Who needs The One?

Recently I’ve had several conversations with different people about one of those things that crosses the mind of every person at some point in their lives: The One. 

It’s not as sad a case as you may at firs think. Among the people with whom this has come up are content singletons, the happily married, of course lonely loners, and people that fit in all around and between them. So I’ve had a lot of input, from many perspectives.

So what is The One? Well we spend a lot of our lives making connections. Meeting people, making friends, finding enemies, falling in and out of love, these activities are pretty much the core of our existence.
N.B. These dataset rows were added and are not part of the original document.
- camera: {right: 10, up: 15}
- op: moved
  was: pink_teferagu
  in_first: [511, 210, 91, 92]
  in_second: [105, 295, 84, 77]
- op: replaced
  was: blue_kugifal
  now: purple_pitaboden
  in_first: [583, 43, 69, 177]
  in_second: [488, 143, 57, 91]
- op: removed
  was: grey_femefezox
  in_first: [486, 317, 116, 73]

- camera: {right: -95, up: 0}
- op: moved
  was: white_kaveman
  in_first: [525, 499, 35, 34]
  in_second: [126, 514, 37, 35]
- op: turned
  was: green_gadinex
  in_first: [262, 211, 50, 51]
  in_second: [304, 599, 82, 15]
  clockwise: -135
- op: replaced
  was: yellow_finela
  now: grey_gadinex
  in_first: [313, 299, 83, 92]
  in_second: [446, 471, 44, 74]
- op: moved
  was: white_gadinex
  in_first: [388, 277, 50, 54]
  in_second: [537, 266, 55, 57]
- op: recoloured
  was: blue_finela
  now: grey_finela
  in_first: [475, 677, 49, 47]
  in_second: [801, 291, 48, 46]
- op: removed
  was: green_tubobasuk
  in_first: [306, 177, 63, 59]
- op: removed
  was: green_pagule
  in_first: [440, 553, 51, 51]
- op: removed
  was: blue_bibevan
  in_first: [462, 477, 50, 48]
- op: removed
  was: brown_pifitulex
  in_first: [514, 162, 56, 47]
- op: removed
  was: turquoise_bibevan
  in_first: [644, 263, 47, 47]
The One is that person that inspires in you feelings that I can only describe as how the song Fake Empire makes me feel in it’s last 50 seconds. They make you want to dance, to smile, to throw yourself around and just be happy.
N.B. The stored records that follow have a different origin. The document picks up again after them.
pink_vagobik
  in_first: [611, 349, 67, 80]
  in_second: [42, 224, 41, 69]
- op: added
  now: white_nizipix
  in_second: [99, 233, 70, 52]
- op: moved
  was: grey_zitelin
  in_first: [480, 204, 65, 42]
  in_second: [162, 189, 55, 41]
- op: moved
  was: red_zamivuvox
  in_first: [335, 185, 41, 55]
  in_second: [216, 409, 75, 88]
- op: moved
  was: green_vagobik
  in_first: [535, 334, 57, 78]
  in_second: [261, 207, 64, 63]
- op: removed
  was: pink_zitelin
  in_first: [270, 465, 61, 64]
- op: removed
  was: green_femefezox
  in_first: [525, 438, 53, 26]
I, along with pretty much everyone I’ve spoken to, believe that The One is not just one person. It’s the right person at the right time. It’s that guy or girl you meet by accident one morning on the train. It’s the girl you’ve been talking to every week for three months but you’ve never been brave enough to ask out. It’s the guy you’ve flirted with freely since the first time he smiled at you. It’s the person you haven’t met yet, that you won’t meet, for years to come. The point is, we change and grow and develop all through our lives, and yesterdays The One is not necessarily the same as tomorrows.

As I get a little older I ponder this occasionally. Life has not turned out the way I thought it would. When I was younger I imagined I’d have my own family by this stage. A house surrounded by trees, children, and a wife (The One of course), and that hasn’t happened. I find myself a greater distance from that imagining now than I was a few years ago. The thing is that I know a few people like me, and I know a few people who’ve done something about it. Something that I consider to be the absolute wrong thing.
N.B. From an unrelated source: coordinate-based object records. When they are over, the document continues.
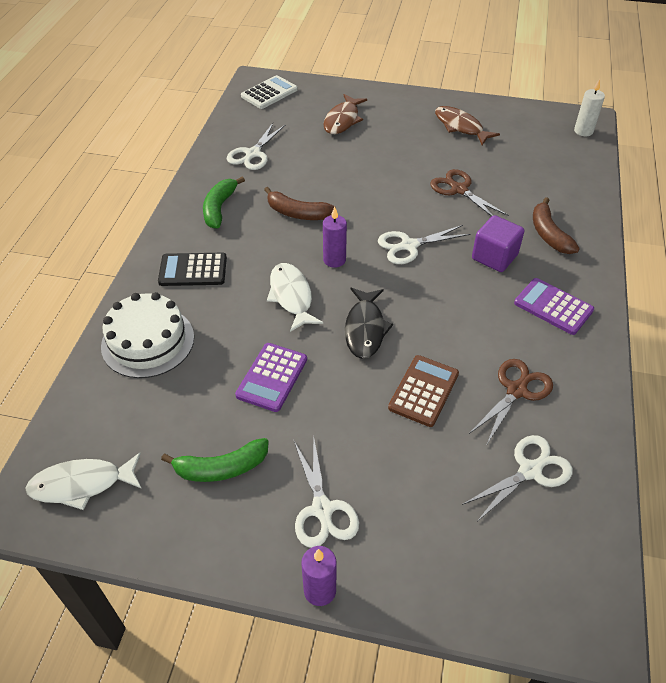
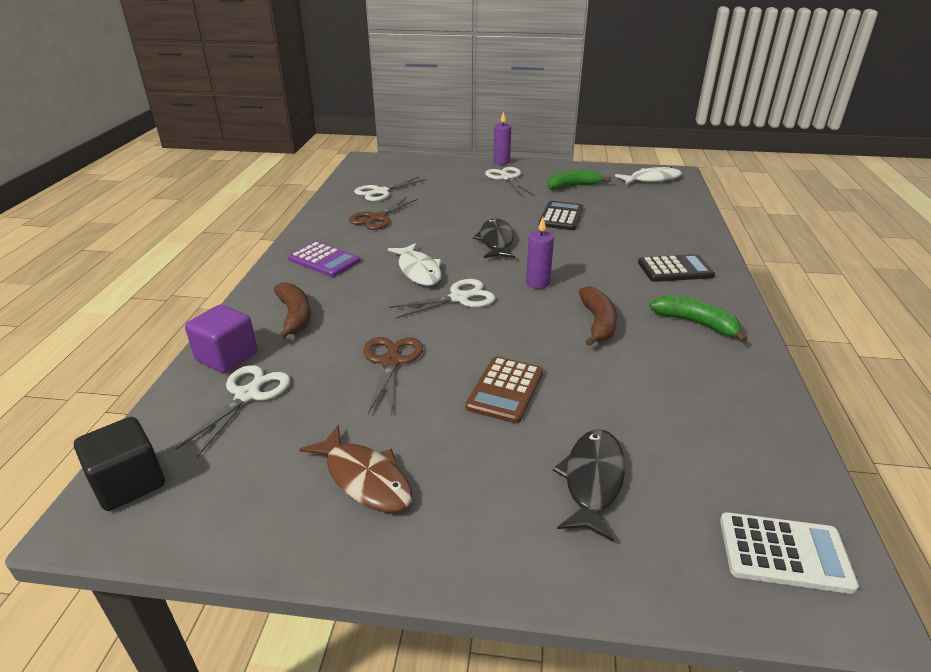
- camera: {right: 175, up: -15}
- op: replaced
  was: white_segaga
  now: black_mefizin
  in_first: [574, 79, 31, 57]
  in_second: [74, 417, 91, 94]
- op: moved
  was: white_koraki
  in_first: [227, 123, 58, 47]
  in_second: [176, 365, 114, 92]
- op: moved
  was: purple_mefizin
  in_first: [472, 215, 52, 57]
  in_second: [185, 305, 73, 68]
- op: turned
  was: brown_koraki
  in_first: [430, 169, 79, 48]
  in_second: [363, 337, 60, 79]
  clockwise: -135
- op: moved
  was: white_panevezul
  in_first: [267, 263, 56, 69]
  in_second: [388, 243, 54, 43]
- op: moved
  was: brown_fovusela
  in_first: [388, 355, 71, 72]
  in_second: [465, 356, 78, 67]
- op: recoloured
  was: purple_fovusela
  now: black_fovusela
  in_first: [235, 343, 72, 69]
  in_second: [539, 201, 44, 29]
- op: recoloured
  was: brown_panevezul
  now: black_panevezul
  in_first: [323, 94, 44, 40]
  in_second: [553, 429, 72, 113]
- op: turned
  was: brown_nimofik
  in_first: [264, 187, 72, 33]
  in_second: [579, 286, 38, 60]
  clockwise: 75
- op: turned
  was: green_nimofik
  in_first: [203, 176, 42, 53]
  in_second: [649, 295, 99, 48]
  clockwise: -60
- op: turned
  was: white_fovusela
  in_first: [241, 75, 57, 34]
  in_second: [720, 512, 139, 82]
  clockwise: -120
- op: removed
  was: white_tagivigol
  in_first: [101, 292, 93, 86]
There’s nothing wrong with being single, and not having The One. But some people can’t cope with that. Their need to be in a relationship, their desire to fill out the template of life as set down by the ages, to get married and have kids, completely overwrites their common sense and they settle for what they can get. They find a someone, and at some point they tell themselves that this person will do the trick. That this person is lovely, and nice, and kind, and great material for the rest of a life together….

That person might not ever make them feel fuzzy in the stomach, dizzy in the head, and explosive in the heart. They might not draw a smile at the simplest thought of them. Their annoying habits might actually inspire annoyance. But… They’re better than nothing…. Right?

No.

So, a point? Yes, of course. Never settle. Never give up. Never stop fighting. Even if you don’t get what you want, don’t squash your own happiness to meet the expectations of society. Make yourself happy by being happy. Let yourself fall in and out of love, and always believe that there’s the chance that the next one might be the right one.

This has been brought to you by a meandering mind waiting to go out for coffee. Have a great weekend, and I hope you all meet someone that makes you fuzzy!